Sehr geehrter Herr Bgm Häupl, Sie haben versprochen, alle Wiener Kinder werden einen Gratiskindergartenplatz haben, aber wenn man sich die für jedermann im Internet verfügbaren Statistiken anschaut, dann war im Vorhinein klar, dass das für jedermann gar nicht möglich ist, auch nicht für jede Frau. Es gibt einfach nicht genügend Kindergartenplätze. Für die Null- bis Dreijährigen fehlen mehrere Tausend, 25 Prozent gibt es nur bei den Unter-Drei-Jährigen. Diese Plätze sind nicht aus dem Hut zu zaubern.
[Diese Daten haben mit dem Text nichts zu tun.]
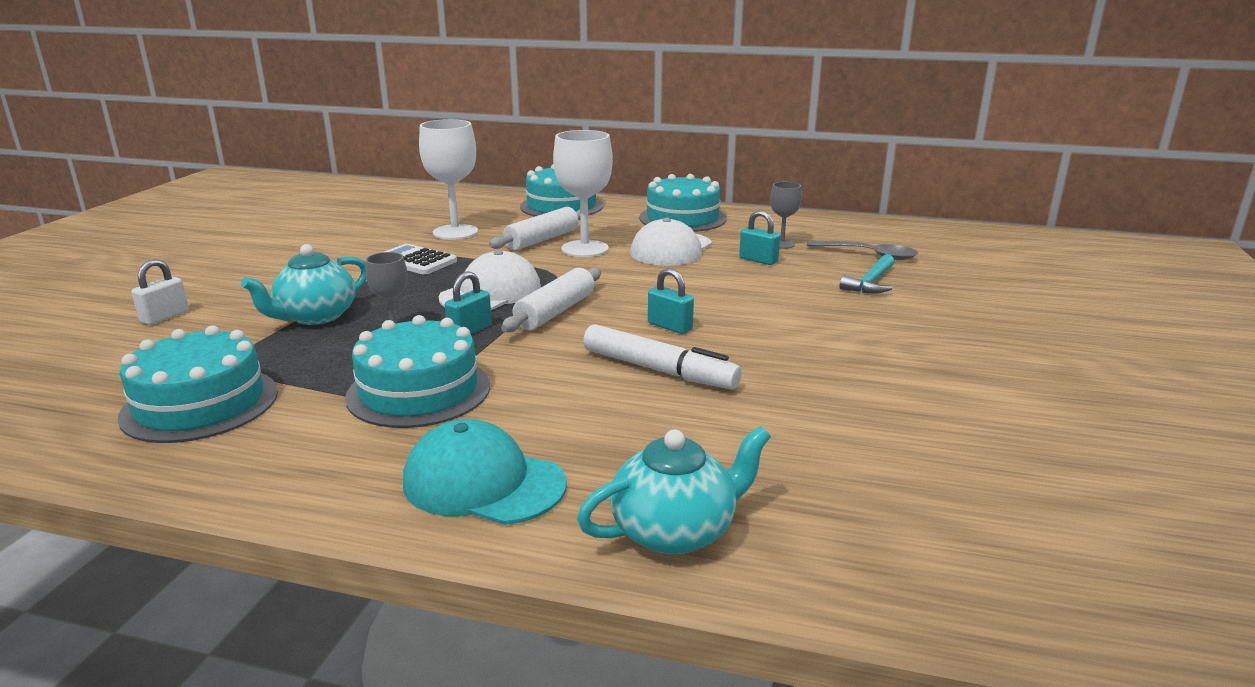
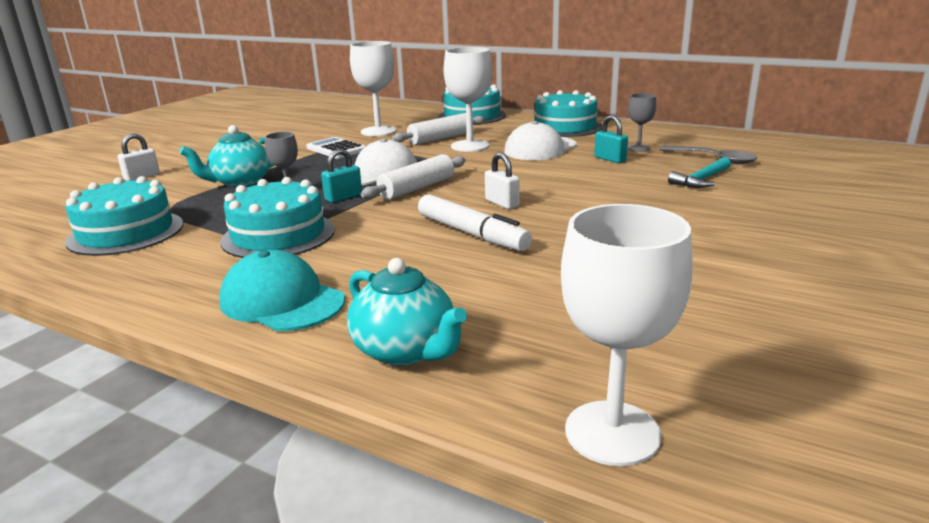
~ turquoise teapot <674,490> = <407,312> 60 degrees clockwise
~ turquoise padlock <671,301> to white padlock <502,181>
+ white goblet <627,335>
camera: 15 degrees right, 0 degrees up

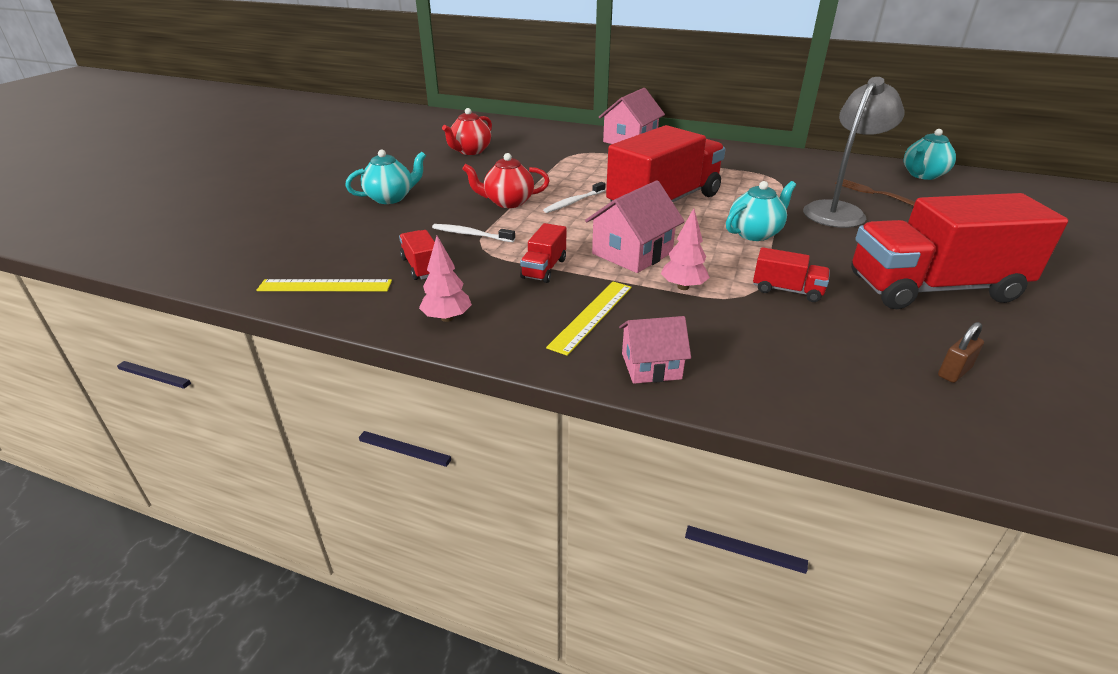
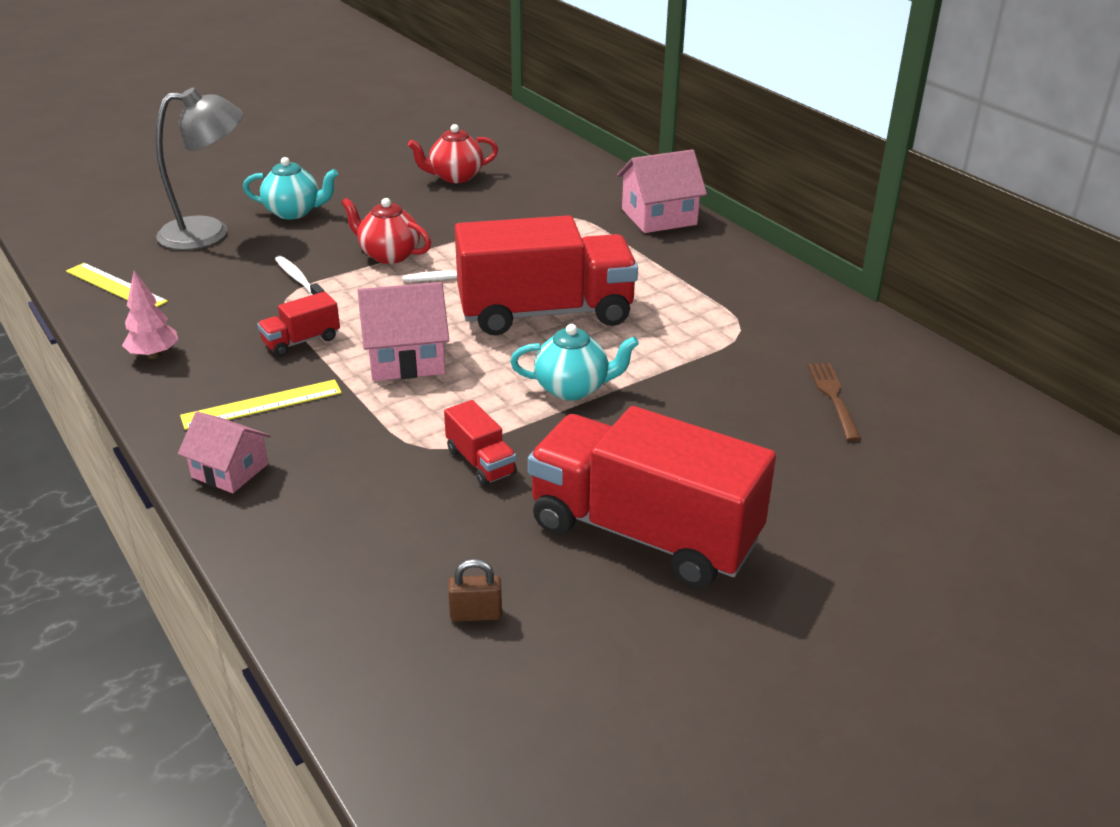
- red truck <417,255>
- pink tree <685,249>
~ grey lamp <854,152> to <199,169>
- turquoise teapot <930,154>
camera: 35 degrees right, 0 degrees up

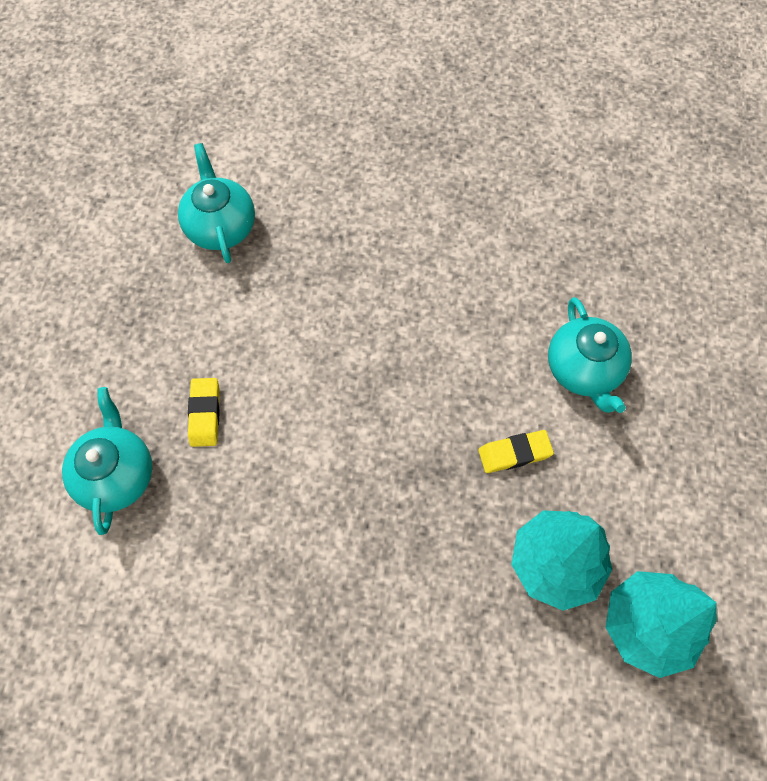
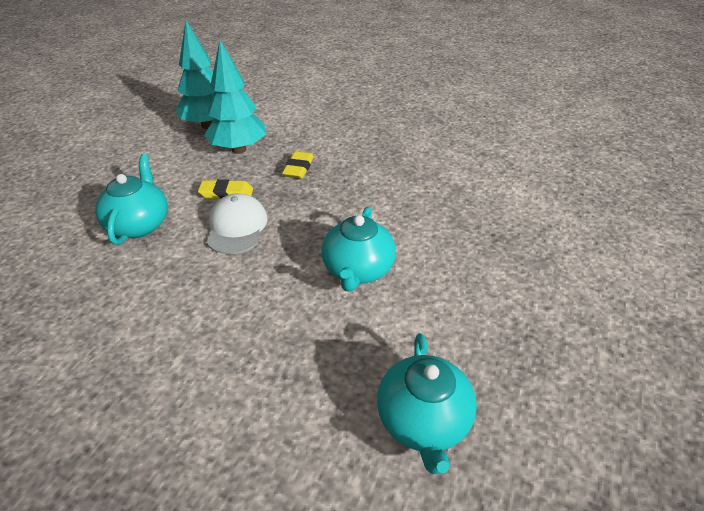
~ turquoise teapot <107,461> to <358,249>
~ yellow eraser <204,412> to <298,165>
+ white cap <237,223>
camera: 165 degrees left, 25 degrees down

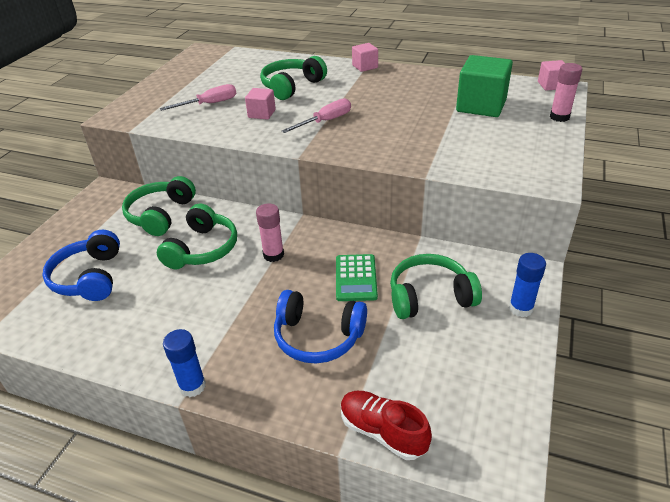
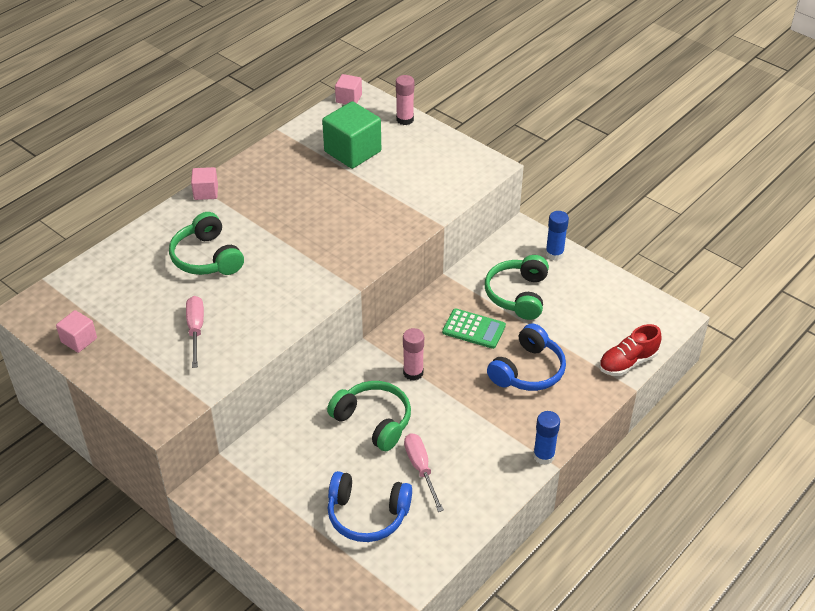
- green headphones <159,206>
~ pink cube <260,104> to <76,331>
~ pink screwdriver <316,115> to <424,472>
camera: 70 degrees left, 5 degrees up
Um das vorzubereiten, hätte es eine Vorlaufzeit gebraucht. Es gibt daher im Herbst nicht nur keine Gratisplätze für alle, für viele Kinder gibt es gar keine Plätze.

 

Dann ist da noch die Frage des Rechtsanspruches. Ohne rechtliche Absicherung dieses Schrittes haben die Eltern zwar jetzt vielleicht einen gebührenreduzierten, vielleicht einen gebührenfreien Platz, aber vielleicht auch gar keinen Platz. Aus unserer Sicht wäre die logische Vorgehensweise und der logische nächste Schritt, den gebührenfreien beziehungsweise gebührenreduzierten Kindergartenplatz rechtlich im Gesetz zu verankern. (Beifall bei der ÖVP.)

 

Diese auf Beispiele bezogenen Kritikpunkte führen mich zu einer grundsätzlichen Feststellung. Herr Bgm Häupl, das, was wir jetzt alle kriegen, die Eltern, die Träger, die Organisationen, die Betreuerinnen, die Betreuer, die Pädagogen, ist nicht das, was Sie angekündigt haben, seien es die Kosten oder sei es die Verfügbarkeit. Dieser Unterschied zwischen dem, was man ankündigt und dem, was man dann tatsächlich umsetzt, hat etwas sehr Grundsätzliches an sich. Die Bürgerinnen und Bürger erkennen meiner Meinung nach früher oder später sehr wohl, ob das, was man ihnen verspricht, realistisch ist oder nicht. Ich bin der Meinung, man fügt der Politik, wenn man nicht hält, was man verspricht, wenn man nicht glaubwürdig ist, einen schweren Schaden zu. Ich glaube, in diesem Fall sollten wir daran interessiert sein, dass die Politik glaubwürdig ist! (Beifall bei der ÖVP.)

 

Genau aus diesem Grund wäre es sinnvoller gewesen, wenn Sie bereits vor Jahren in der Frage der Gebührenbefreiung eingelenkt hätten. Es wäre genug Zeit gewesen, alles in Ruhe zu planen und es hätte einen bedarfsgerechten, gebührenbefreiten Kindergarten möglich gemacht. Stattdessen haben aber die verantwortlichen Dienststellen und die Träger in einigen Monaten das irgendwie hinzukriegen gehabt. So wird es im Herbst keinen Gratiskindergarten, keinen zum Teil gebührenfreien Kindergarten, aber immerhin einen für die meisten Eltern günstigeren, eben gebührenreduzierten Kindergarten geben. Leider werden wir aber auch weiterhin Wartelisten in den Kindergärten haben und viele Kinder werden gar keinen Kindergartenplatz haben!